Rosa received his B.S. degree in industrial administration, marketing
and organizational development from General Motors Institute, Flint,
Mich.; an M.B.A. from Amos Tuck School of Business Administration,
Dartmouth College, Hanover, N.H.; and an M.A. and Ph.D. in psychology
and a Ph.D. in business administration, all from the University of
Michigan, Ann Arbor. Among his current research interests is a better
understanding of the role played by body knowledge in creative
imagination, both in the United States and among consumers in Latin
American countries.
Rosa says he conducts research "into the use of coupons by ethnic
minority groups and the life strategies applied by subsistence consumer
merchants in Asia to manage the competing demands of family, customers
and suppliers."
His research has been published in marketing and management journals,
including Marketing Science, Journal of Marketing, Journal of the
Academy of Marketing Science, Journal of Consumer Psychology, Journal of
Business Research, and the Academy of Management Journal.
"Jose brings a wealth of complementary experience to bolster faculty
expertise in the department.

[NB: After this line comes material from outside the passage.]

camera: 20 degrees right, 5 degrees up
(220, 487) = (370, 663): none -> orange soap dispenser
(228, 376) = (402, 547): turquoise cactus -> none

He draws upon a deep reservoir of corporate
know-how from his years working in the automobile industry," Arnould
says. "He has great passion for his current interests in sustainability
issues that focus on what we call ‘base-of-the-pyramid markets,' that is
to say, markets in developing economies."
Press holds a B.A. degree in art history and German from Wellesley
College and recently received her Ph.D. in business administration
(marketing) from Pennsylvania State University.
Her research interests include values, communities and relationships.
Press investigates ways that individuals develop and transform through
their involvement with communities. She researches sustainable
agriculture communities -- how they are marketed to consumers and differ
from more mainstream shopping opportunities.
She plans to work with local food groups in Wyoming and was recently
elected to the Laramie Big Hollow Food Co-op board. Her research has
been presented at the Association for Consumer Research, the Society for
Macromarketing and the American Marketing Association conferences.
Press has been the co-owner of a consulting company in Seattle, Wash.,
and worked as a development coordinator/instructor for The Hope Project
in New Delhi, India.
"Melea brings fresh perspectives to the department and is close to
current theoretical debates in marketing," Arnould says. "Her focus has
been on the agricultural side of sustainability issues in business,
focusing on innovative value chains that link producers and consumers
more closely together. Melea also brings a sense of aesthetics -- a
sensitivity to the broader ethical and spiritual sides of the
sustainability push in business."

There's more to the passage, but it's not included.